Gabriel Anzala’s leap into the lucrative world of skins and hides
The leather industry in Kenya, mainly dependent on large livestock resource base with an estimated population over 18 million cattle, is thriving. The sector’s contribution to the economy stands at Ksh10.6 billion and creates employment to more than 22,540 people directly and indirectly, according to statistics by the Kenyan Rome embassy.
Gabriel Anzala, 34, is one of the practitioners benefiting from the industry. He has three years and still counting at the helm of Gonzala Leathers, a leather company founded in 2013. The soft-spoken inspirational leader opens up to Business Today on a chilly Saturday and shares the story behind the fast-growing leather business along Nairobi’s Ngong Road. He stitches a few handbags as we converse.

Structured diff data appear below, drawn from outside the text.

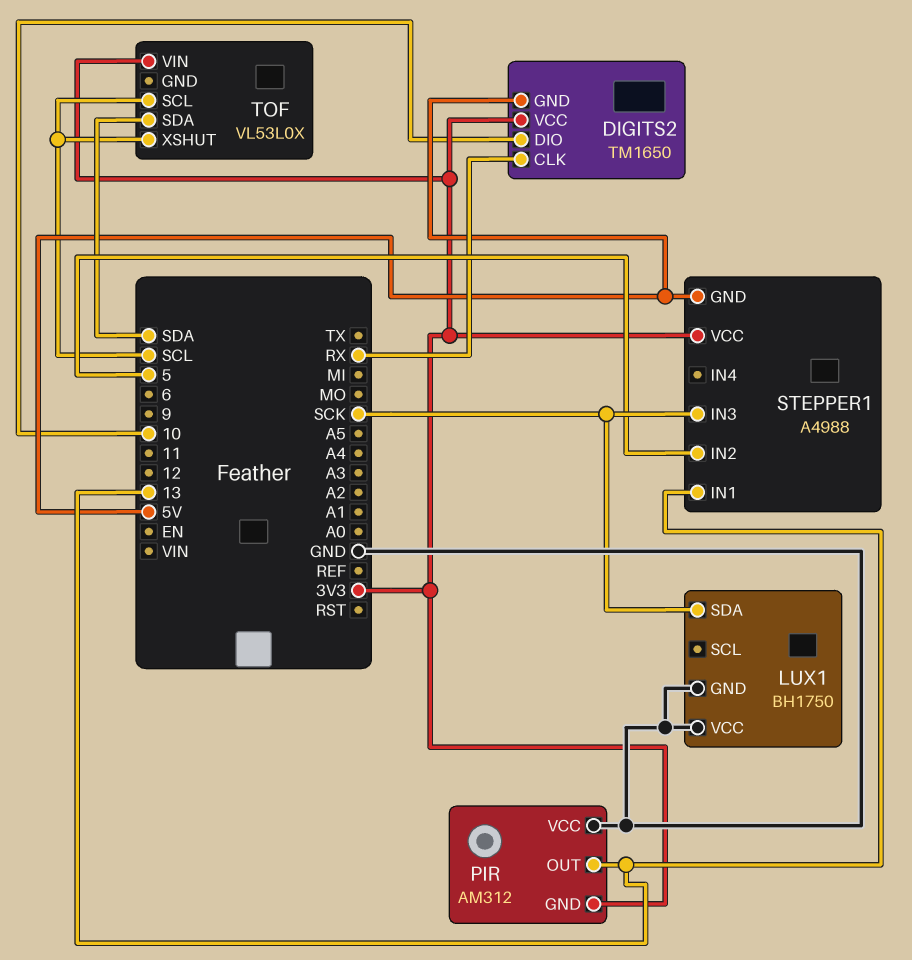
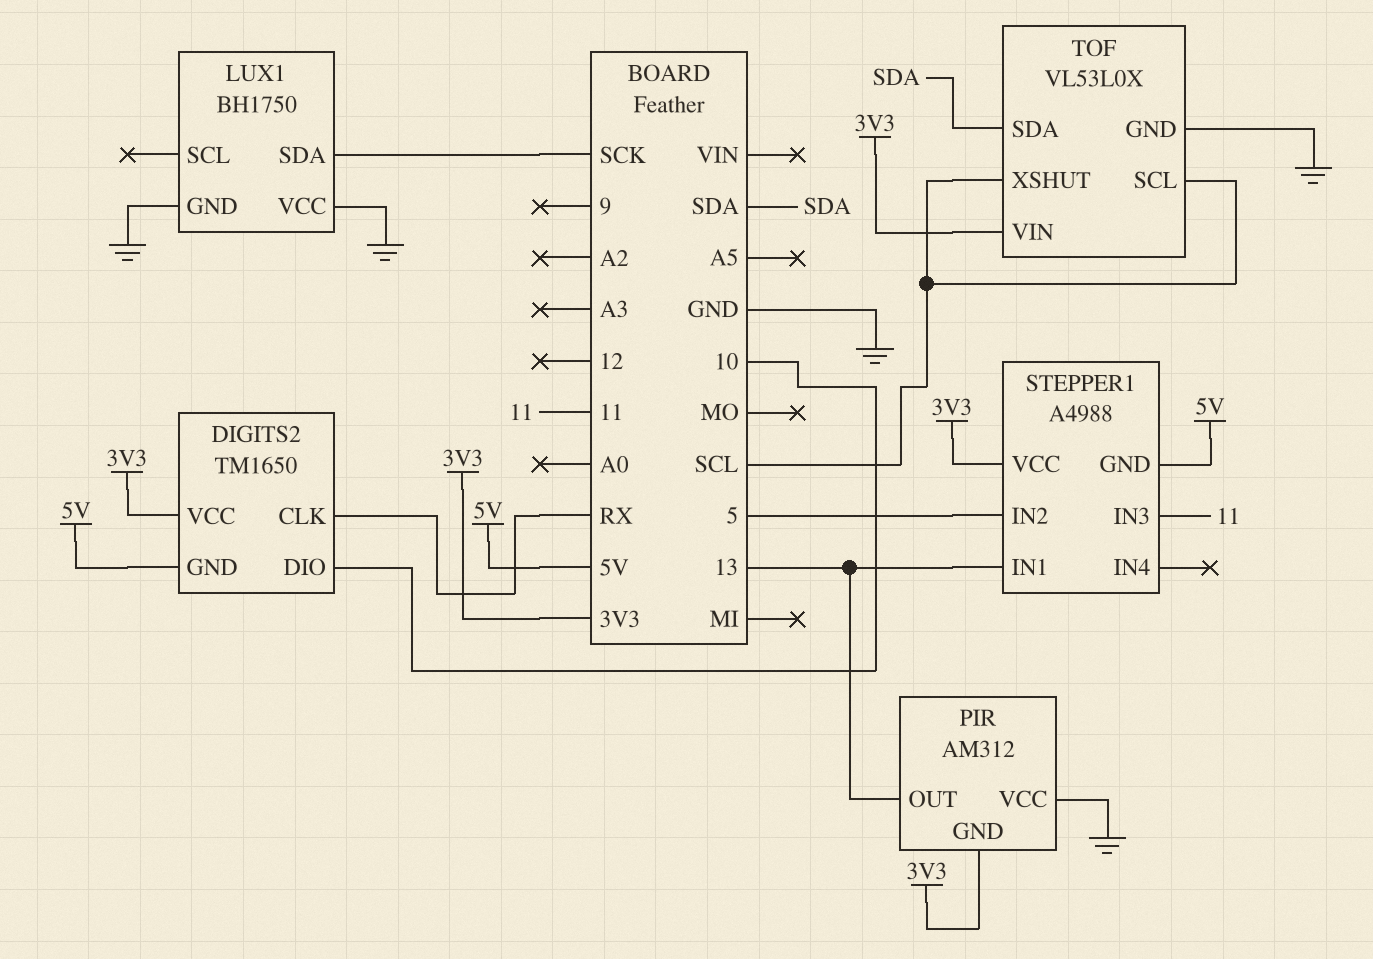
STEPPER1 pin IN3: SCK -> 11
TOF pin GND: none -> GND

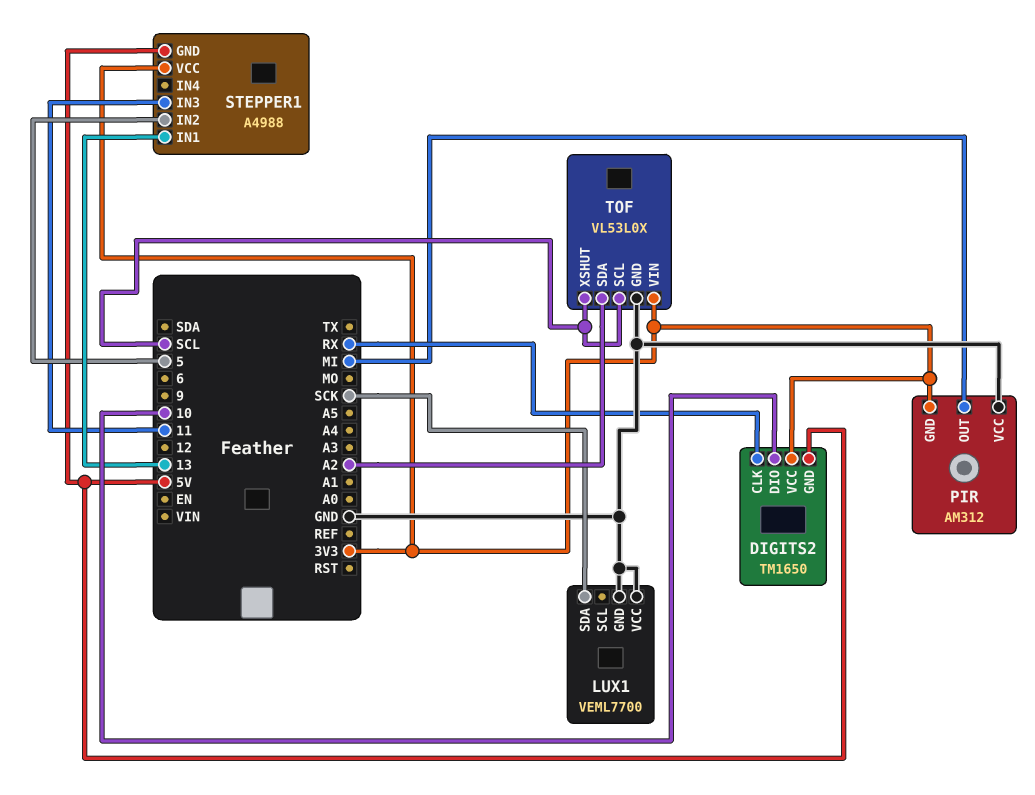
LUX1: BH1750 -> VEML7700
PIR pin OUT: 13 -> MI
TOF pin SDA: SDA -> A2

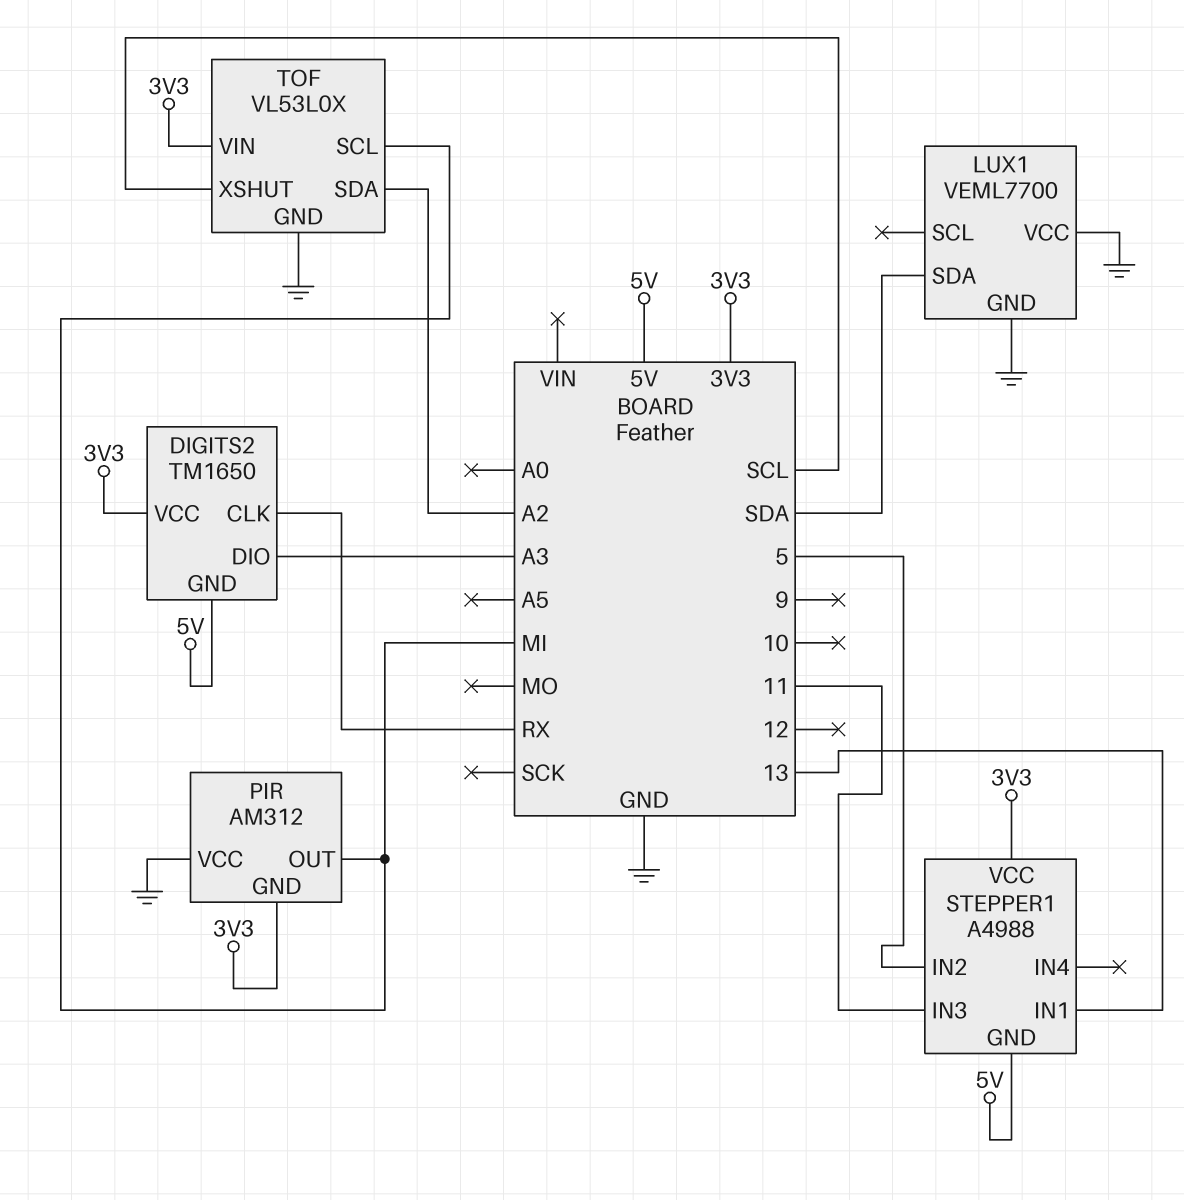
DIGITS2 pin DIO: 10 -> A3
LUX1 pin SDA: SCK -> SDA
TOF pin SCL: SCL -> MI

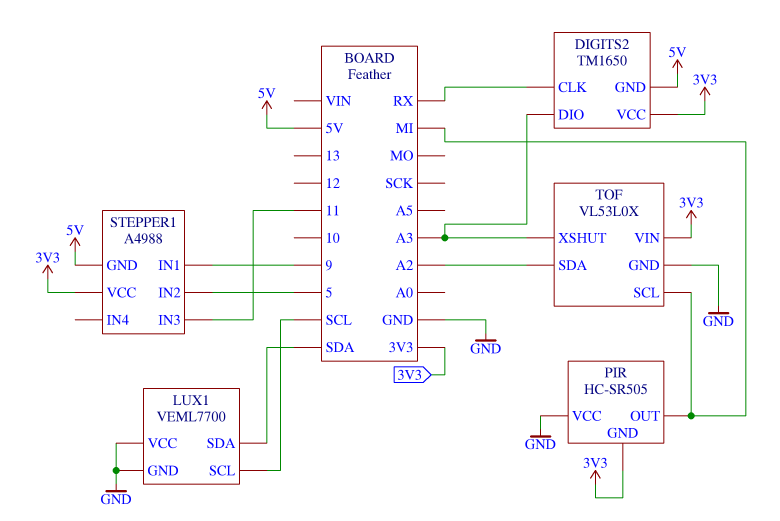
LUX1 pin SCL: none -> SCL
PIR: AM312 -> HC-SR505
STEPPER1 pin IN1: 13 -> 9
TOF pin XSHUT: SCL -> A3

He learnt the art the hard way through the hands of ‘an Asian friend’ who took him to a vocational school after his dreams of pursuing a career flopped due to lack of fees. At that time he had no idea that on a day like this in 2016, he would be smiling all the way to the bank courtesy of leather work, some not so clean materials fetched from the outskirts of Kibera slums and tanneries in Limuru.
“After I got a job at a leather company, I worked for 3 years as I learned the skill. While there, I spotted an opportunity, something we were not doing at the company,” he says.
Gabriel Anzala says he then resigned from employment due to its cagey nature and embarked on a journey to nowhere, which fortunately landed him on his personal business – making him an entrepreneur, an employer and mentor.
“Most people came in with a desire to custom-make their own designs but were turned away. I resigned and became a private designer. I learnt it the hard way using cheap material with the help of the internet. Amazingly, this grew to become Gonzala Leathers,” says Anzala says.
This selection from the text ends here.